The Book of David is the eighth studio album by American rapper and producer DJ Quik, released April 19, 2011, on Mad Science and Fontana Distribution.

The album debuted at No. 55 on the Billboard 200, selling 10,000 copies in its first week in the United States.

==Background==
During an interview with Chuey Martinez for KIIS-FM in April 2010, DJ Quik had confirmed that he was done recording the album, but that he was just waiting for the samples to clear. In the interview he stated, "I figure how to come back to music I've done every Breakbeat every Drum pattern that you can possibly do and all the while I feel like I got away from the music that made me want to get into the industry from people like Prince, The Time, The Force M.D.s you know some of these 80's hip hop kind of records and even Michael Jackson used the Roland TR-808 drum machine so I kind of got back into raw drum machines going back to the old drums cause they all got character, so this record is kind of an old feel type of record. Me king of singing like Prince a little like this record I did with Suga Free this is me singing on that record it's just me trying new and fun things that people like me and around me like stating this is the reunion of me and Suga Free after our beef the past few years with many more songs to come also saying he's producing his next upcoming album." On September 27, 2010 a track titled "G-Shit" featuring BlaKKazz K.K. was leaked.

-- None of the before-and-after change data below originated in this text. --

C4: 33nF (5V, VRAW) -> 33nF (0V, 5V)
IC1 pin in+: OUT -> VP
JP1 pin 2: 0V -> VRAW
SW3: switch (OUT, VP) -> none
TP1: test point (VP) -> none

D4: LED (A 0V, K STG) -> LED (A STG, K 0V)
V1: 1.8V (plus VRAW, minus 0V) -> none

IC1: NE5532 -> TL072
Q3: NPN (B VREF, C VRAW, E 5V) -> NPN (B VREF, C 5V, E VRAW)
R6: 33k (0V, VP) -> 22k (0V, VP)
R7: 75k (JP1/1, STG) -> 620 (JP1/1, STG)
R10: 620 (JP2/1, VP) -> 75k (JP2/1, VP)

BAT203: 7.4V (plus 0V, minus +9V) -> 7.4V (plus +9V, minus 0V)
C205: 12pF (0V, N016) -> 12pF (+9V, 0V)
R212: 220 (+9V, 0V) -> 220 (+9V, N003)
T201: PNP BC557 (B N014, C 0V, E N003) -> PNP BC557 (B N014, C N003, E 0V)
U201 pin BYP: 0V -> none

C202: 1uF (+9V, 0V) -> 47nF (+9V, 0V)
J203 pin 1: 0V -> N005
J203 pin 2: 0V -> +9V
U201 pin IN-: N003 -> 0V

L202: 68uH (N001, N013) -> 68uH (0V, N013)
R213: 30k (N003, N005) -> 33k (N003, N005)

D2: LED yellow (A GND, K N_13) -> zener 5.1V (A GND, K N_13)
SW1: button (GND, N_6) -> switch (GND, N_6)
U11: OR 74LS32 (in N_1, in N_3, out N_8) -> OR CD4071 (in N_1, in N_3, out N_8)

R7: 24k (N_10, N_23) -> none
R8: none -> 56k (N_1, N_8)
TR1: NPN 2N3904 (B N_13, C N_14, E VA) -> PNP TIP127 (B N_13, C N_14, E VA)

"The whole idea behind this project was not just to make another rap album, I wanted to focus on the overall musical performance process…not just the rapping part. It’s a smart album, it’s everything I wanted it to be."
— DJ Quik

In an interview with Mariel Concepcion from Billboard DJ Quik spoke about the album saying "Lyrically, I'm just kind of being defensive on this album; I'm pointing out some people that have really pissed me off along the way," he says. One of those people might be his sister, who put him in prison for assault in 2006. Rumors about Quik being on drugs or "afraid of the competition"—most specifically Dr. Dre and his forthcoming "Detox" album—have floated around in the past couple of years as to why he hadn't released music since 2005's "Trauma." But Quik, who learned how to play bass guitar in the interim, says that while those speculations might serve for a better story, the real reason is that a few years ago he was awarded custody of his daughter. Still, not all is drama on "David." First single "Luv of My Life" (featuring Gift Reynolds), soon-to-be-released second single "Real Women" (featuring Jon B.) (an accompanying video is currently being shot in Hawaii) and "Time Stands Still" (featuring Dwele) (about a long-distance relationship) all relate to matters of the heart. The marketing plan to roll out "David" carries the same personal theme, according to Rona Mercado, VP of marketing and strategy at the Cashmere Agency, which handles DJ Quik's marketing and publicity. While he does get personal on the album, Quik hopes, if nothing else, that fans will appreciate the workmanship he put into the album. "I know we're in a singles world with iTunes and all, but this record is an ode to the sonically genius," he says. "I hope to affect the industry again and I'm willing to work hard for it."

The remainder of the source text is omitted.